A common problem that data scientists face when training and deploying their machine learning models is the choice of the right type and size of hardware.
Migrating machine learning tasks on the Cloud significantly simplified the data scientist’s job, who just need to login on Azure portal or Azure ML studio and select from a wide range of available resources - with different sizes, capabilities and costs - the most suitable one for their use case. On the other hand, this long list of options could sometimes intimidate even experienced users. At the same time, GPU (Graphics Processing Unit) acceleration is a new and rapidly evolving field and there is no true one-size fits-all guidance for this product area. The goal of this blog post is to provide some guidelines that could help in this non-trivial task.
GPUs are ideal for compute and graphics-intensive workloads, suiting scenarios like high-end remote visualization, deep learning, and predictive analytics. The N-series is a family of Azure Virtual Machines with GPU capabilities, which means specialized virtual machines available with single, multiple, or fractional GPUs.
The main factors which influence the choice of compute resource type to use for a job are the following:
1. Performance: Certain frameworks and algorithms used to train a model may need less time to complete the training task but come at a higher cost.
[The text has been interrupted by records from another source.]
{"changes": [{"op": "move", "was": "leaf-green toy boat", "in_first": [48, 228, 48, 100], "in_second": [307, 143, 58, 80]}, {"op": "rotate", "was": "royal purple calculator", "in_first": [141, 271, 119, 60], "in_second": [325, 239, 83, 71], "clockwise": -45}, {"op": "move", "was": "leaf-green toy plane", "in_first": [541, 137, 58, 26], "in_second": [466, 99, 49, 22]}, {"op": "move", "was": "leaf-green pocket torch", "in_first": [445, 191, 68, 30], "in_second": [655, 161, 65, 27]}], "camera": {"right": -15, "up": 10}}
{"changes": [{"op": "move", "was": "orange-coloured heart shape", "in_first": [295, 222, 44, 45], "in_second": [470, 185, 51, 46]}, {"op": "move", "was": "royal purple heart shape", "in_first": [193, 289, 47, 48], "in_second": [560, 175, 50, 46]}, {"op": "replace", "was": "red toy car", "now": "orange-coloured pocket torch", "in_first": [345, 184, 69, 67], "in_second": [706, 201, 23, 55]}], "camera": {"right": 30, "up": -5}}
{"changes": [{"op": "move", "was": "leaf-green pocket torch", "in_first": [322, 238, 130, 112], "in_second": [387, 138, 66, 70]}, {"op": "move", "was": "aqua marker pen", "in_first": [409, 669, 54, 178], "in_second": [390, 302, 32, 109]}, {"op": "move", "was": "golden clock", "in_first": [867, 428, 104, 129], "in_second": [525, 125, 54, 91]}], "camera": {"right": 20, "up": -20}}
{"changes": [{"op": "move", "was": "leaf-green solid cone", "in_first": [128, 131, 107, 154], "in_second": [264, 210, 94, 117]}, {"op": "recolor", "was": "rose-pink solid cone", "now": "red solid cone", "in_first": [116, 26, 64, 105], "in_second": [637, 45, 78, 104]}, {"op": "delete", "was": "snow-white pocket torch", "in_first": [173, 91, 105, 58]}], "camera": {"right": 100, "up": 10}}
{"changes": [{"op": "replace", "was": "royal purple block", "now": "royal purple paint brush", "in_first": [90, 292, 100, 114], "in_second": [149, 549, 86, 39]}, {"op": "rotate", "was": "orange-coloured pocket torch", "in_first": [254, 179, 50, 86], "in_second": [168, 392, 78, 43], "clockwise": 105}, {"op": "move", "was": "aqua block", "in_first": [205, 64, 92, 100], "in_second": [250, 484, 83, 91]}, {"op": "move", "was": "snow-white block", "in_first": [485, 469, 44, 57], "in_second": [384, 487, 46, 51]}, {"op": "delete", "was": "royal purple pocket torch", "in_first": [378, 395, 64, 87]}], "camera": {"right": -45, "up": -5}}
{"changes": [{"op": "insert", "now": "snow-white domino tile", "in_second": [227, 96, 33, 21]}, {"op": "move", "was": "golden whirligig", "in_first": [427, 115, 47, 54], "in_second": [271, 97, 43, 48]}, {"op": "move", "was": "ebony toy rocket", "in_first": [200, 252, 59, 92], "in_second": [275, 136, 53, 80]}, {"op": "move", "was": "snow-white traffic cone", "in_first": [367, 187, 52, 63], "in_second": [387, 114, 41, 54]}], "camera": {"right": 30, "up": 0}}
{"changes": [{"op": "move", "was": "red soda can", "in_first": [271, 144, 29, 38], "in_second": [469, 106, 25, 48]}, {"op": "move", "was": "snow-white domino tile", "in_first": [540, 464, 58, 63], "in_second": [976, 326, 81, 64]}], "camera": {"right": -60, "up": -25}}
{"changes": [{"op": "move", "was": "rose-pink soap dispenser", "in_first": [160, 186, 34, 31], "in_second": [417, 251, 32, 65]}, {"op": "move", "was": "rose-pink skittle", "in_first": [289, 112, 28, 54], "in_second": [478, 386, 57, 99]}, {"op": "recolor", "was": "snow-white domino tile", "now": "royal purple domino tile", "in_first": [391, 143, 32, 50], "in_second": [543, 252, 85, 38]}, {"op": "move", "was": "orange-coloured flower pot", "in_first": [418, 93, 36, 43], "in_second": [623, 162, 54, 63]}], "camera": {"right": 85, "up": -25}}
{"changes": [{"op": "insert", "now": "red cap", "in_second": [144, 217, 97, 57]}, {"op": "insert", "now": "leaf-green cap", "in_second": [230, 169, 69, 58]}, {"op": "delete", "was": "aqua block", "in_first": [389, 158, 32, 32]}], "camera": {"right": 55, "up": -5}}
GPU performance varies per workload but a quick overview can be found on NVIDIA's website.
2. Cost: Depending on requirements, a user may prefer a model that either is more cost effective or performs better. If cost saving is a major requirement, reserved instances for virtual machines or low-priority virtual machines can be explored as solutions.
3. Location: Virtual machines availability may differ across Azure regions. Also, if data needs to remain within a certain region as a requirement, this can affect the model’s choice. Resources availability per region might be explored using the VMs selector.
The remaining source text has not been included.